To sum up, we think maintaining a healthy weight should be each individual’s primary health goal. For all its limitations, BMI is a good guide to initial evaluation. It can remain in the ICD codes as a surveillance measure, perhaps in the Z codes. For a diagnosis of Adiposity−Based Disease (ABD), we favor following the NICE guidelines, which provide the criteria of measuring fat distribution by the Waist/Hip ratio. Whether the best value for Waist/Height is 0.5 is a current area of discussion [52]. Finally, the presence of other evidence of medical, functional, or psychological impairments should be figured into the overall evaluation of patients, which we have performed with the grading system below (

Table 6. New System for Diagnosis and Staging Adiposity Based Disease.

	BMI	Waist/Height (Measure of Central Adiposity)	Symptoms Related to Excess Adiposity
Healthy weight	<30	<0.5	None
Healthy weight	30 < 35	<0.5	None
Adiposity I	<30, plus	≥0.5 (either or both)	Yes (either or both)
Adiposity II	30 < 40, plus	≥0.5 (either or both)	Yes (either or both)
Adiposity III	≥40	No need to measure	No need to ascertain

“plus” refers to the addition of either or both criteria from column 2 and/or 3.

).

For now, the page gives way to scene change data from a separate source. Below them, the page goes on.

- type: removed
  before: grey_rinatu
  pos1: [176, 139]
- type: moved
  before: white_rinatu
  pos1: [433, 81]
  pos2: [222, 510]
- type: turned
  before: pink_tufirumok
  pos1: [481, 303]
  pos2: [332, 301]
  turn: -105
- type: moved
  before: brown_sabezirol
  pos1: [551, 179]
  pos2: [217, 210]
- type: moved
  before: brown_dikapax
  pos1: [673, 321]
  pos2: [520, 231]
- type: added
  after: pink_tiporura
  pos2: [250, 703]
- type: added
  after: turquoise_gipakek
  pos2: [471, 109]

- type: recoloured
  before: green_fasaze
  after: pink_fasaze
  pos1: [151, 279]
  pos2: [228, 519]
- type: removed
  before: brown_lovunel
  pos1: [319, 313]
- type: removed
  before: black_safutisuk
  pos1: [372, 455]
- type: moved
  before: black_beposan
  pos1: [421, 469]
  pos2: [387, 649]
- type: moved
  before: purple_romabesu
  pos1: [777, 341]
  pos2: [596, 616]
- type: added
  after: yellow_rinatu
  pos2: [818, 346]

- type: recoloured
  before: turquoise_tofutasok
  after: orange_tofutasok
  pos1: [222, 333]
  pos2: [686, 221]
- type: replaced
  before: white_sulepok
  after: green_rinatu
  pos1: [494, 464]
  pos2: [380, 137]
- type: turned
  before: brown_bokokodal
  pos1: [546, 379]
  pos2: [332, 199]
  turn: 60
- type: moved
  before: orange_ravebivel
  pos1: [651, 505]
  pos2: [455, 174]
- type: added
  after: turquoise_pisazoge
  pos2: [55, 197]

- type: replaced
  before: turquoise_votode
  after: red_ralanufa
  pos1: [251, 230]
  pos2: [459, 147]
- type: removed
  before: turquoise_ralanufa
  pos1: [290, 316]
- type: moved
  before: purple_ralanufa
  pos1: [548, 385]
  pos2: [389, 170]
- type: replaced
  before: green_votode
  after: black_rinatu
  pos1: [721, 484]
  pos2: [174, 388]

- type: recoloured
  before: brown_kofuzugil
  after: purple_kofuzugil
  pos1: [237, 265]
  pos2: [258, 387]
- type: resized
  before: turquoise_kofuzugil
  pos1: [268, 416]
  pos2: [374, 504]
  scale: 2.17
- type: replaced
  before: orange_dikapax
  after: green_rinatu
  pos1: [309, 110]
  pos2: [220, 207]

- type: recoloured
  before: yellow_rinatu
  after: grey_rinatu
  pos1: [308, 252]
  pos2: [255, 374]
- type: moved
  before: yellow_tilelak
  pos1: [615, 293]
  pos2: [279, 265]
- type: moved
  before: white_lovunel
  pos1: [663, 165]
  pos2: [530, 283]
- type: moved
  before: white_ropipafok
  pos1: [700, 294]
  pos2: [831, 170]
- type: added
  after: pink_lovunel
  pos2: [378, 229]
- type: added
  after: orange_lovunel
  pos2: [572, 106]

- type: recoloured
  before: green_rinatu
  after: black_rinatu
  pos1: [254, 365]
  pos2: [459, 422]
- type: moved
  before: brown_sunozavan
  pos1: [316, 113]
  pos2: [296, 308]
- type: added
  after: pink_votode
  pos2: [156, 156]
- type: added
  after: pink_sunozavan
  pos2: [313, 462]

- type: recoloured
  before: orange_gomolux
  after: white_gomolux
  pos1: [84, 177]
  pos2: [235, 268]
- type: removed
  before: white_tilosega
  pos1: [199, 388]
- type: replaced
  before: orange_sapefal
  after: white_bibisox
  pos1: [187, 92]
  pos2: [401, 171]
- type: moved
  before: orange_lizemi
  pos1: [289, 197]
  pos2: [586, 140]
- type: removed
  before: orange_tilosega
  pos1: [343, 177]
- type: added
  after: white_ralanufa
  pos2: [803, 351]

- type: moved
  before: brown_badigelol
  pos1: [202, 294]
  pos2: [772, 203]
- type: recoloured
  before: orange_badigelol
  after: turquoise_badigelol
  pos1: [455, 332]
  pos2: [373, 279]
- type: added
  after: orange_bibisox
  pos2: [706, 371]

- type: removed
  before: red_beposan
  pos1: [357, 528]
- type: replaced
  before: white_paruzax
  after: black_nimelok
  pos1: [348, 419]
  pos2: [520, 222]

We might substitute “Adiposity Based Disease” for the term “Clinical Obesity” because it avoids the pejorative and stigmatized term “obesity.”

BMI listed above is appropriate for people of European descent, but as noted earlier in Table 3, there are changes, particularly in the South Asian population, that may lead the user of this table to adjust the initial BMI. Further, we would like to see more efforts at defining a population in whom DEXA body composition assessment makes sense for the diagnosis of regional adiposity and for following potential adverse body composition changes with weight loss. This would seem to be a valid approach in older individuals who may be more susceptible to sarcopenia and bone loss with weight loss.

Our goal in writing this paper was to join the conversation about the best current way to diagnose obesity and to stage the disease to direct treatment. We hope our ideas will stir others to reconsider their thinking on this topic.